There are so many such questions that It is hard to believe that we have any countries so close to perfect on all these measures that they score over 90% on a democracy index. It leads to the absurd conclusion that countries such as Canada are so close to perfect that there is no point trying to make them more democratic, even though they do not score well on many of the questions above. An obvious example is that they get full marks for “Women in Parliament” if women hold over 20% of the seats. Surely 50 would be better. There is nothing for other under-represented people. They get full marks if the laws do not discriminate “on paper”, but when the people in prison are Indigenous or people of colour in huge disproportion to their numbers in the population and when the police murder them without penalty, that is not “equality before the law”.

Does anyone seriously think that an unhoused person on the street has the same influence over public policy as a billionaire? The city of Toronto bulldozes their temporary shelters while the billionaire’s mansion is protected against any harm by the same police as removed those shelters.

I doubt, on any measure of ability to participate in decisions, weighted by importance, that any countries are even close to 50%. To get closer to 100%, by criteria including those questions above, we need substantially different institutions.

In discussing the issues with the dictionary definition of democracy, it became clear that not only was it not a binary concept but that it had multiple dimensions. Part of the challenge was that the amount of space for a dictionary definition was too small to address the multiple questions raised by “a system of government by the whole population” — how exactly could that be done? Obviously there can’t be a poll of the entire population on every issue.
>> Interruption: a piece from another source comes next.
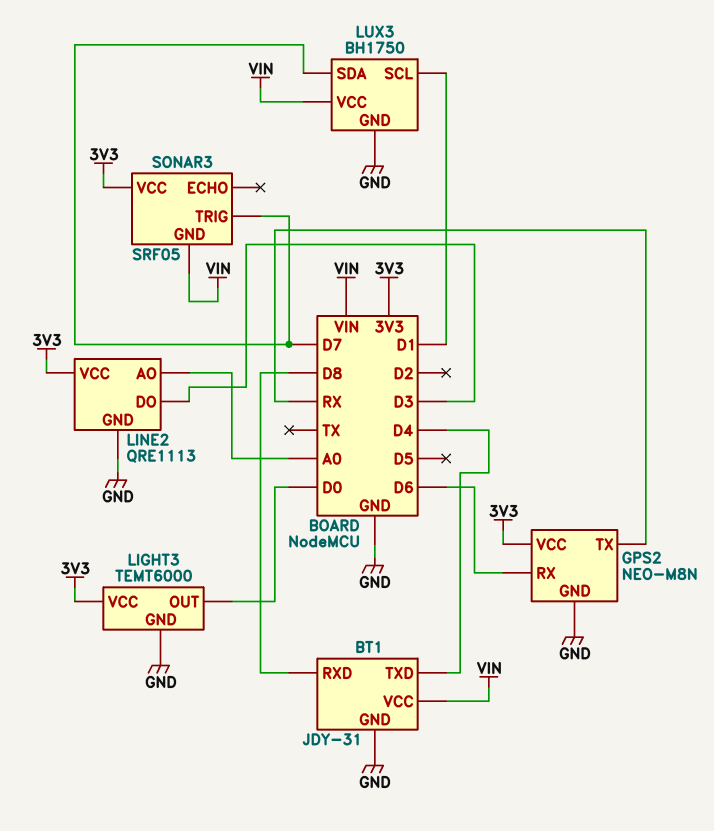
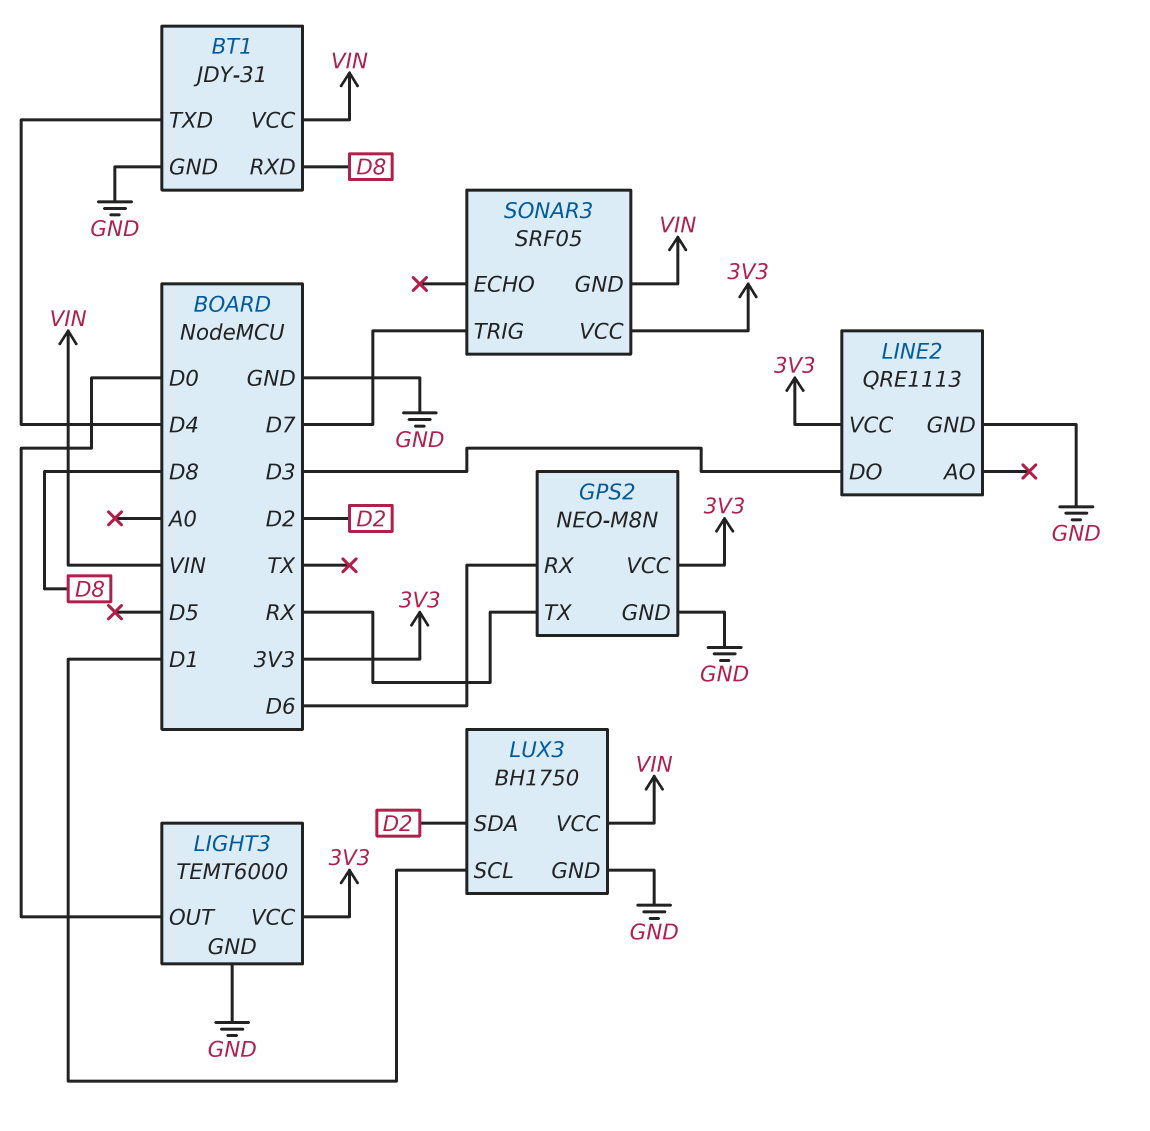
LINE2 pin AO: A0 -> none
LUX3 pin SDA: D7 -> D2

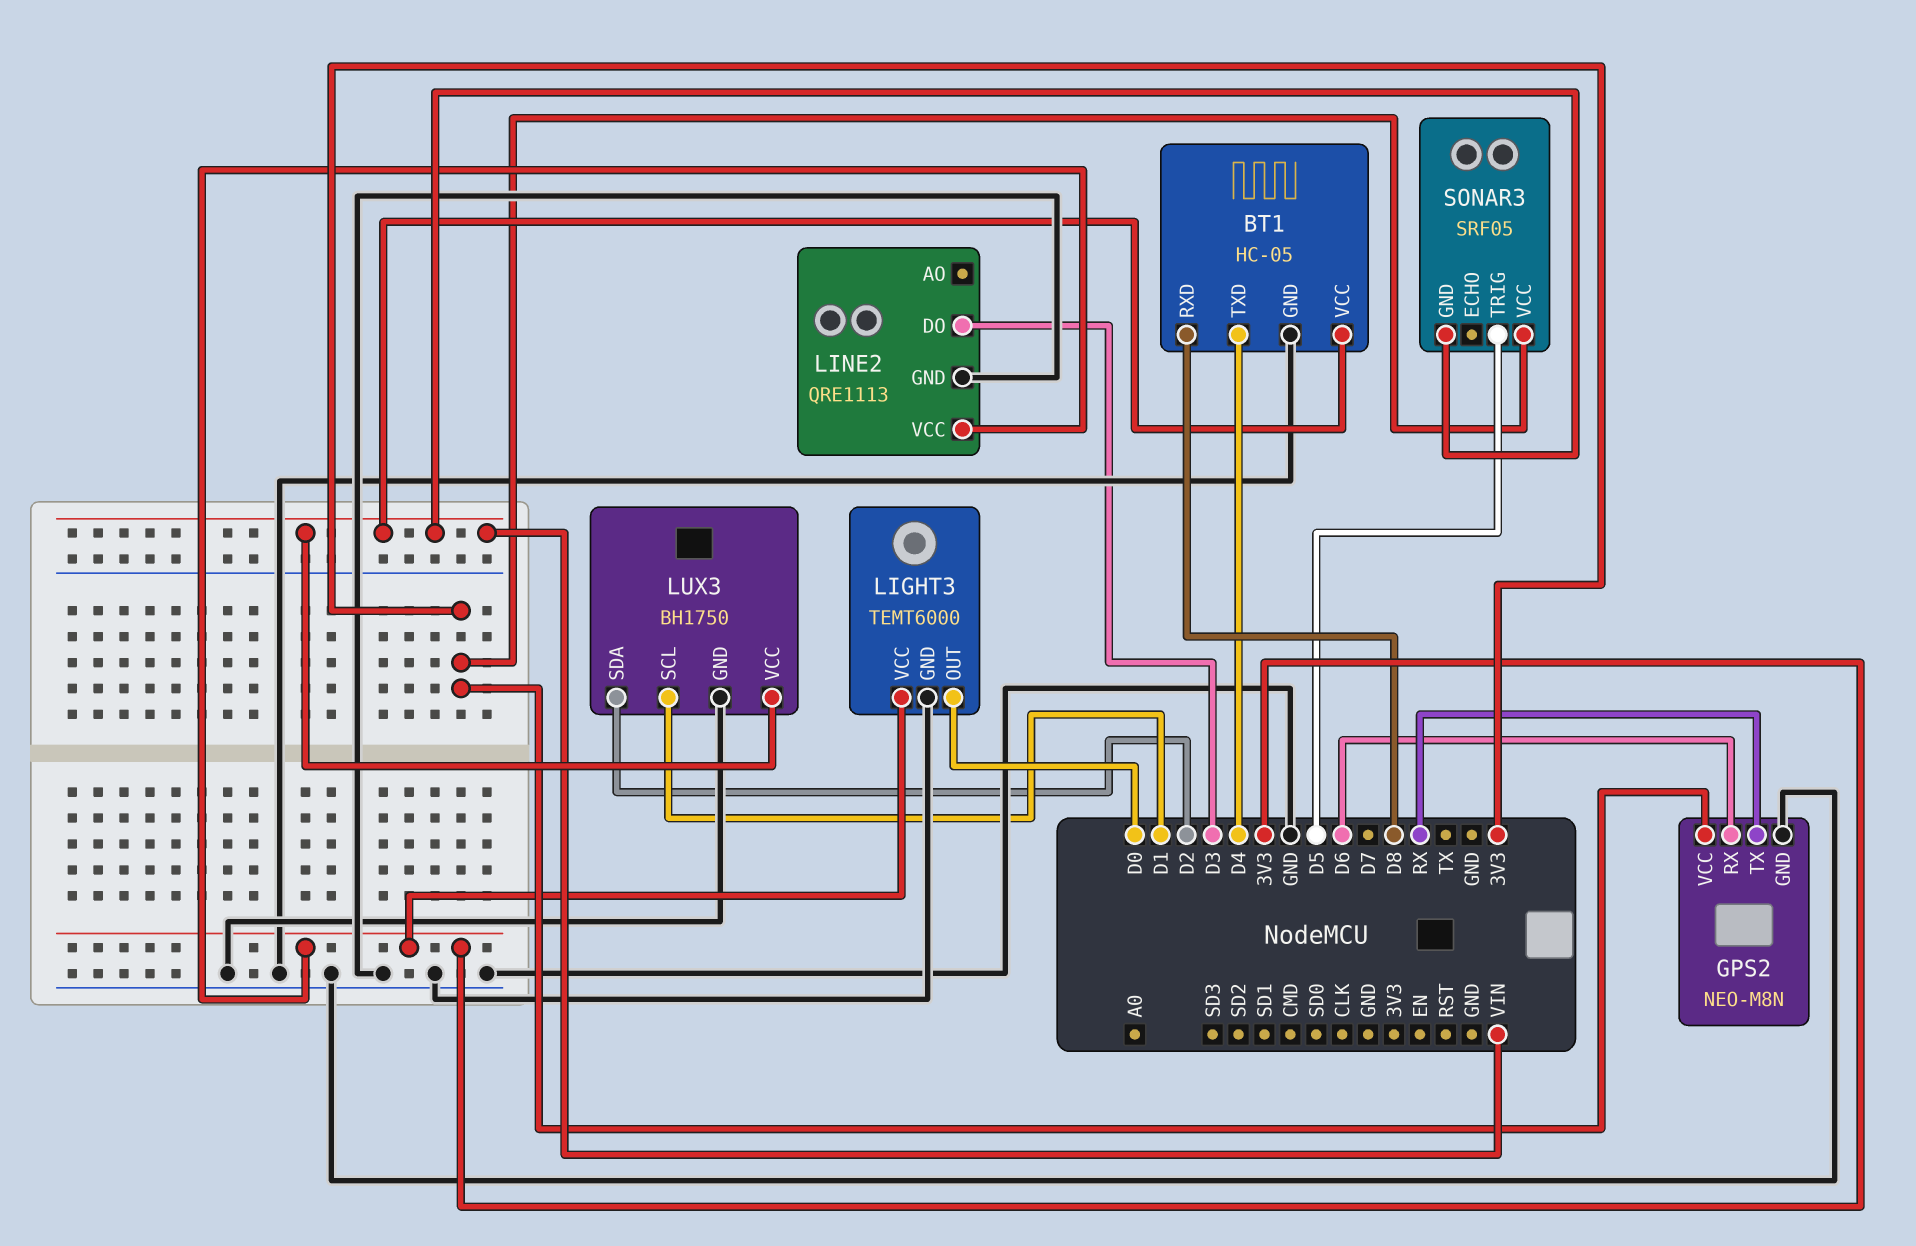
BT1: JDY-31 -> HC-05
SONAR3 pin TRIG: D7 -> D5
Dictionary definitions capture the status quo and so are inherently conservative. Part of our job in designing a better future involves pushing our vocabulary to normalize what we want to see, not how things are already seen.

My solution started with three main steps:

  1. Determine the use(s) we intend to make of the word. What are the contexts in which we wish to use it and what principles does it serve.
  2. Propose an amplification and clarification of the dictionary definition. This should still be fairly short.
  3. Look for some other questions which would be relevant to determining whether the word applies to the entities we intend to apply it to, such as the those in places like the Economist Intelligence Unit’s Democracy Index, which has its own detailed questions, then identify where the definition fails to answer the questions. These provide for an extended definition.

The definition I propose for now is based on the questions at the beginning of this investigation:

Democratic (adjective): the degree to which a system provides for all the individual people whose lives are affected by the decisions made within the system to participate effectively in those decisions, in proportion to the extent to which they are affected by the decisions, and taking into account all the decisions that get made in some sense by all the institutions within the system.

The clause about “in proportion to the extent to which they are affected” has an effect in diminishing the tyranny of the majority or the powerful, for example, in legislating control over abortions that do not affect them, or suppressing rights of minority groups.

The goal is to provide both a better, more comprehensive definition and some better underlying principles for democracy if we are to break out of the current claims to be democracies, which serve more as a marketing campaign to persuade us that we already live much closer to full democracy than we do, in spite of the fact that some people have vastly more power than most people put together.

The word “effectively” is intended to include “being fully informed of the facts and expert opinions which are important in making the decisions”.

A critical look at definitions is only one step, but is important to clarify our thinking.